Tout cela ne signifie pas pour autant que le changement stratégique du Hamas sera considéré comme une réussite à long terme. La perturbation violente du statu quo par le Hamas pourrait bien avoir fourni à Israël l’occasion de perpétrer une nouvelle Nakba. Cela pourrait entraîner une conflagration régionale ou porter aux Palestiniens un coup dont ils mettraient une génération à se remettre.
Ce qui est certain, en revanche, c’est qu’il n’y aura pas de retour à la situation antérieure. Or, c’est précisément ce à quoi se préparent les dirigeants et diplomates israéliens, américains et occidentaux. D’ores et déjà, les discussions portent sur le jour d’après, même si aucun cessez-le-feu n’a été formalisé.
Tout indique que les États-Unis et Israël ont décidé d’essayer de reproduire dans la bande de Gaza le modèle réussi – selon eux – de collaboration palestinienne qui existe en Cisjordanie. Plutôt que de s’engager dans un processus permettant aux Palestiniens de choisir des dirigeants représentatifs susceptibles de les gouverner, Israël et les États-Unis rejouent une approche séculaire consistant à choisir des dirigeants dociles capables d’exécuter leurs ordres et de soumettre les Palestiniens à l’hégémonie israélienne.
Outre les implications morales et juridiques, il y a les implications pratiques. Il est difficile d’imaginer un dirigeant palestinien ou une structure de gouvernement qui assumerait la responsabilité de la bande de Gaza après sa destruction par Israël, car ils seraient perçus comme ayant été amenés là à dos de chars israéliens. Ces dirigeants auront encore moins de légitimité que l’AP en Cisjordanie aujourd’hui, ce qui est difficile à imaginer.
Une telle approche pourrait permettre de gagner du temps. Elle pourrait produire un semblant de statu quo et un certain degré de stabilisation. Mais si une leçon doit être tirée du 7 octobre, c’est qu’elle ne sera ni durable ni soutenable.
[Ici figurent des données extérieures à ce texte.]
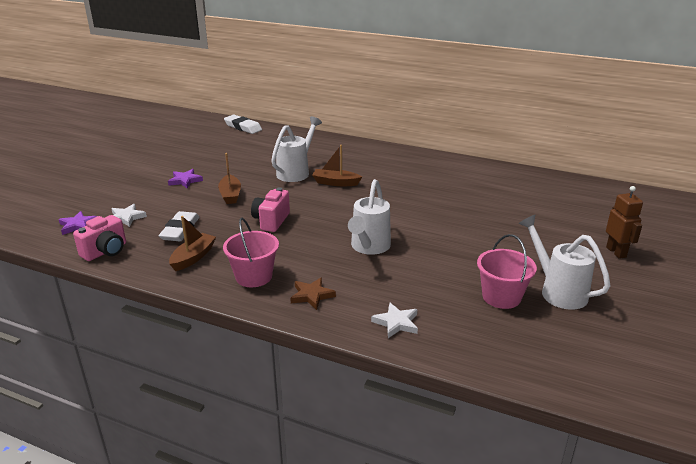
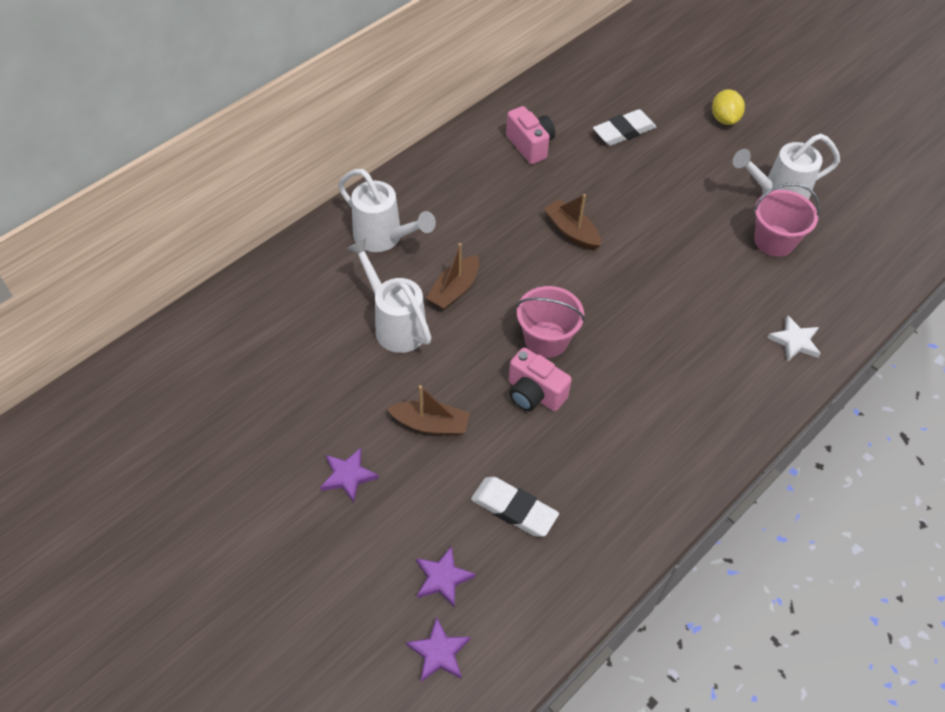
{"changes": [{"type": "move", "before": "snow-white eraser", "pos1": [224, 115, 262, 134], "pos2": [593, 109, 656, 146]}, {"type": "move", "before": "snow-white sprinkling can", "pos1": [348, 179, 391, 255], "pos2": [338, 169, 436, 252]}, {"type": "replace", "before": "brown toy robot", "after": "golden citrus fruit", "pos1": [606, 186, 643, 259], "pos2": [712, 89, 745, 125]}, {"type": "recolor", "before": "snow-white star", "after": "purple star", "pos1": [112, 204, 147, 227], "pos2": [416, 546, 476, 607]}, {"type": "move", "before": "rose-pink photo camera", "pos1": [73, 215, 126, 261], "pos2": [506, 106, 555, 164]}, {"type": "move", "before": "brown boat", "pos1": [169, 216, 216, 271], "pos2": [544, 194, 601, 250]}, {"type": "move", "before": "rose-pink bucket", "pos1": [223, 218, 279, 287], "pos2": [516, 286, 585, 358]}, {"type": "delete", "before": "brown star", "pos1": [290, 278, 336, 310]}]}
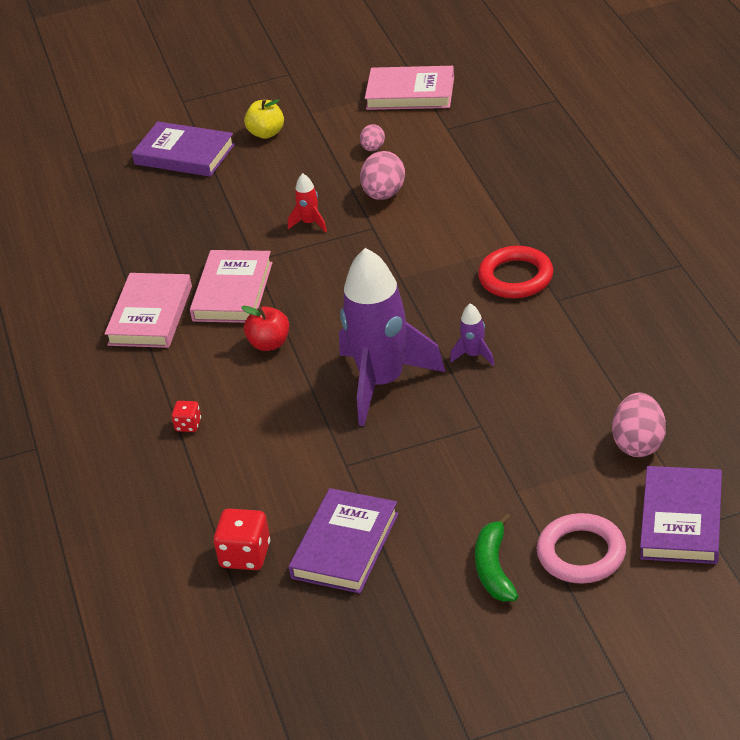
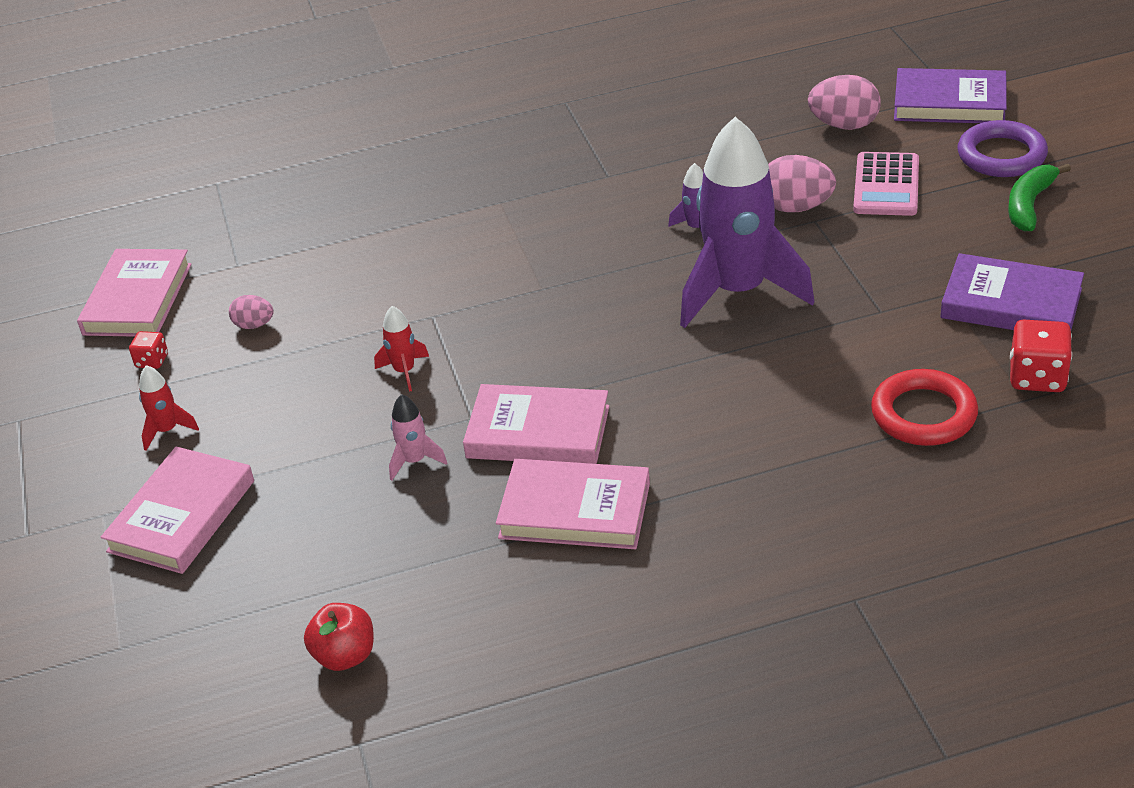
{"changes": [{"type": "replace", "before": "golden apple", "after": "scarlet rocket", "pos1": [244, 99, 284, 139], "pos2": [139, 365, 199, 451]}, {"type": "recolor", "before": "purple book", "after": "rose-pink book", "pos1": [132, 122, 235, 177], "pos2": [101, 447, 254, 574]}, {"type": "move", "before": "rose-pink toy egg", "pos1": [360, 151, 405, 200], "pos2": [768, 155, 836, 213]}, {"type": "move", "before": "scarlet ring", "pos1": [478, 246, 553, 298], "pos2": [871, 369, 978, 446]}, {"type": "move", "before": "scarlet apple", "pos1": [241, 306, 289, 351], "pos2": [304, 603, 374, 671]}, {"type": "move", "before": "scarlet die", "pos1": [171, 401, 201, 432], "pos2": [129, 331, 168, 369]}, {"type": "rotate", "before": "green banana", "pos1": [475, 513, 518, 602], "pos2": [1008, 164, 1071, 231], "turn": 120}, {"type": "recolor", "before": "rose-pink ring", "after": "purple ring", "pos1": [536, 513, 626, 584], "pos2": [958, 120, 1048, 177]}, {"type": "insert", "after": "rose-pink adding machine", "pos2": [853, 152, 919, 216]}, {"type": "insert", "after": "rose-pink rocket", "pos2": [389, 394, 447, 481]}]}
Quelle que soit l’entité gouvernante choisie, elle ne sera pas en mesure de garantir la sécurité des Israéliens tant que l’apartheid existera et tout gouvernement palestinien installé à Gaza sera à juste titre considéré comme illégitime et collaborationniste.
Quelle que soit la manière dont le “jour d’après” est présenté, il échouera s’il ne s’accompagne pas d’une responsabilisation d’Israël et du démantèlement de son régime d’apartheid, et il sera clair pour tous les Palestiniens qu’il ne s’agit que d’une autre solution de bantoustan, déguisée soit en humanitarisme, soit en un engagement renouvelé en faveur d’une solution à deux États.
En ce sens, le Hamas a effectivement porté un coup fatal à l’idée qu’Israël pouvait poursuivre indéfiniment son occupation et son blocus. Il n’est toutefois pas encore certain que les dirigeants politiques israéliens – au-delà de leur violence vengeresse – aient réussi à tirer cette leçon. Mais les organisateurs locaux, les alliés du Hamas et d’autres formations politiques et militaires l’ont fait.
Quoi qu’il arrive, quel que soit l’héritage du Hamas, il est clair que c’est le mouvement qui a fait éclater l’illusion à laquelle Israël et ses alliés se sont accrochés pendant bien trop longtemps.
Tareq Baconi préside le comité de direction d’Al-Shabaka: The Palestinian Policy Network et est l’auteur de Hamas Contained: The Rise and Pacification of Palestinian Resistance.